Is Urethral Stricture Encountered in Women?
Urethra is shorter in women compared to men. While the male urethra is approximately 30 cm long, it is 4-5 cm in women. Therefore, urethral stricture is not as prevalent as in males.
Urethral stricture usually appears in women due to traumatic causes. Inappropriate urethral dilations performed on women due to complaints concerning urination are among the most significant causes of urethral strictures.
In order to identify urethral strictures in women, suspicion and examination are of vital importance. Difficulty in advancing a catheter through the urinary canal and findings such as high urine pressure and low urine flow rate in the urodynamic examination of a woman with complaints of difficulty when urinating, frequent urges to urinate, and weak urine flow must bring urethral stricture to mind.
Although urethral dilations are commonly preferred as the first line treatment of female urethral stricture, treatment success is very low as strictures have a high rate of recurrence and repeated dilations result in the formation of progressive fibrosis around the urinary canal.

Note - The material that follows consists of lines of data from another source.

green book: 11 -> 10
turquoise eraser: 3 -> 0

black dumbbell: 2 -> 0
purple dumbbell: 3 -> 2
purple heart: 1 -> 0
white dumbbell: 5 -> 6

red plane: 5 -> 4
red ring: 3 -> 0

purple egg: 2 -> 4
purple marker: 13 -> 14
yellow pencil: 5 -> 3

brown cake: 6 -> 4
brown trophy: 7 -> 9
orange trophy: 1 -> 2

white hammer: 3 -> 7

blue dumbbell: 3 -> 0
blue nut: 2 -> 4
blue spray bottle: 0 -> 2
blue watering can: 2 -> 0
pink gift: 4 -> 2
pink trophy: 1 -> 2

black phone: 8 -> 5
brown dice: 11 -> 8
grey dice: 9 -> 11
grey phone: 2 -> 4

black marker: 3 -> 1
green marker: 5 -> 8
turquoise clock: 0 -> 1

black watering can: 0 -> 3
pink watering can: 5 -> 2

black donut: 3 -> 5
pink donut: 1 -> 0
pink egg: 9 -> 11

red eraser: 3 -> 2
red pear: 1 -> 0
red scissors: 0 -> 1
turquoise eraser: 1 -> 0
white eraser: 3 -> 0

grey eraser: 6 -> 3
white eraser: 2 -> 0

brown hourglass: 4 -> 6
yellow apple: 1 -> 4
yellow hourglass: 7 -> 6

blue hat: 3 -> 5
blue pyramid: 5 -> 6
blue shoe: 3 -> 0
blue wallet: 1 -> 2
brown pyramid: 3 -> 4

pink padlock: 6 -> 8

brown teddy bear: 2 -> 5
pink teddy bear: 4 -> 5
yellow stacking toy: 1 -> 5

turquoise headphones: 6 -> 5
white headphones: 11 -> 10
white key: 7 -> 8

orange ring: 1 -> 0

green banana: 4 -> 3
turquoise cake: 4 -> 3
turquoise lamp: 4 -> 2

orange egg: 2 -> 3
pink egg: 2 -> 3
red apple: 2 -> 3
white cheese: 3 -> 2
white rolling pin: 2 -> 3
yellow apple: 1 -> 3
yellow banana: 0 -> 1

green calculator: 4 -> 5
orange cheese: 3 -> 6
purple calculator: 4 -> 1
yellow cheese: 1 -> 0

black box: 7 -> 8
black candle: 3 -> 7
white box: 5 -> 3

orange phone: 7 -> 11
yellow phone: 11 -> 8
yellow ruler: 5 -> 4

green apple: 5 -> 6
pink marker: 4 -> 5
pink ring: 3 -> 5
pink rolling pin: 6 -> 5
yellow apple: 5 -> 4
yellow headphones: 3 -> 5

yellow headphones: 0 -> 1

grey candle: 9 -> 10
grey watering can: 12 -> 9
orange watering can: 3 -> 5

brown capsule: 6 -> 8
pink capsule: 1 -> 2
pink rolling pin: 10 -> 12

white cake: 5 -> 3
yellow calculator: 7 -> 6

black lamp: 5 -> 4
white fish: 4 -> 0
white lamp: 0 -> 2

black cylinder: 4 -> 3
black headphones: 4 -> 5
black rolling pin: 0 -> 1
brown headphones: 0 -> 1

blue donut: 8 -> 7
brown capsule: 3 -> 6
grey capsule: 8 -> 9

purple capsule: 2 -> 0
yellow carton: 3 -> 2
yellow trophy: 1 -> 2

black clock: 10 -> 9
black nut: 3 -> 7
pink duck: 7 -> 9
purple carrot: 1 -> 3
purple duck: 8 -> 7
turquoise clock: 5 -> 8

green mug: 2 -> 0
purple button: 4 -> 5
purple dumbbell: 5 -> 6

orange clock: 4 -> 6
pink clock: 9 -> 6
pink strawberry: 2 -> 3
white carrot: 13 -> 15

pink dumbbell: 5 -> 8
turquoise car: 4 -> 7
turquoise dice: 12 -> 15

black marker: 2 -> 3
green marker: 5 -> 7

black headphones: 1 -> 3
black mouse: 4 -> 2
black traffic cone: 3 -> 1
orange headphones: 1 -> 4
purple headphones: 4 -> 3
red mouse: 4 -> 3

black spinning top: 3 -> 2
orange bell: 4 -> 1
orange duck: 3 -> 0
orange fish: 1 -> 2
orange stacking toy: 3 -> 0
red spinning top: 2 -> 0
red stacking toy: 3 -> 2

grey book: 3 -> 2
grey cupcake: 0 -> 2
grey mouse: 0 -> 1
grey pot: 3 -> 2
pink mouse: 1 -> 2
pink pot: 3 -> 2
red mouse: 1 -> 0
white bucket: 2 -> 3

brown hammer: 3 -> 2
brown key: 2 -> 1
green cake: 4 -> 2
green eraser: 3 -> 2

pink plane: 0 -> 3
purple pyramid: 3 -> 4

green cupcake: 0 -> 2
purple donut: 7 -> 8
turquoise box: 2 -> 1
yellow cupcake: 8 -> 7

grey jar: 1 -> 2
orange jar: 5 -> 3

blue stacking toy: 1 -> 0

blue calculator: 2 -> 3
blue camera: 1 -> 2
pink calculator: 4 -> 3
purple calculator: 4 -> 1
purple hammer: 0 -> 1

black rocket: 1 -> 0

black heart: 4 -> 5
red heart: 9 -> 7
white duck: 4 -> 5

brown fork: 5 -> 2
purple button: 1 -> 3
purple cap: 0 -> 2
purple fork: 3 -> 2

Similar to the treatment of male urethral strictures, urethroplasty has become the most commonly preferred treatment for women due to high treatment success rates following a single session. The urethroplasty operation offers surgery success rates above 90% with grafts obtained from the vaginal lips or the oral mucosa. Meanwhile, the risk of urinary incontinence following urethroplasty is extremely low in females.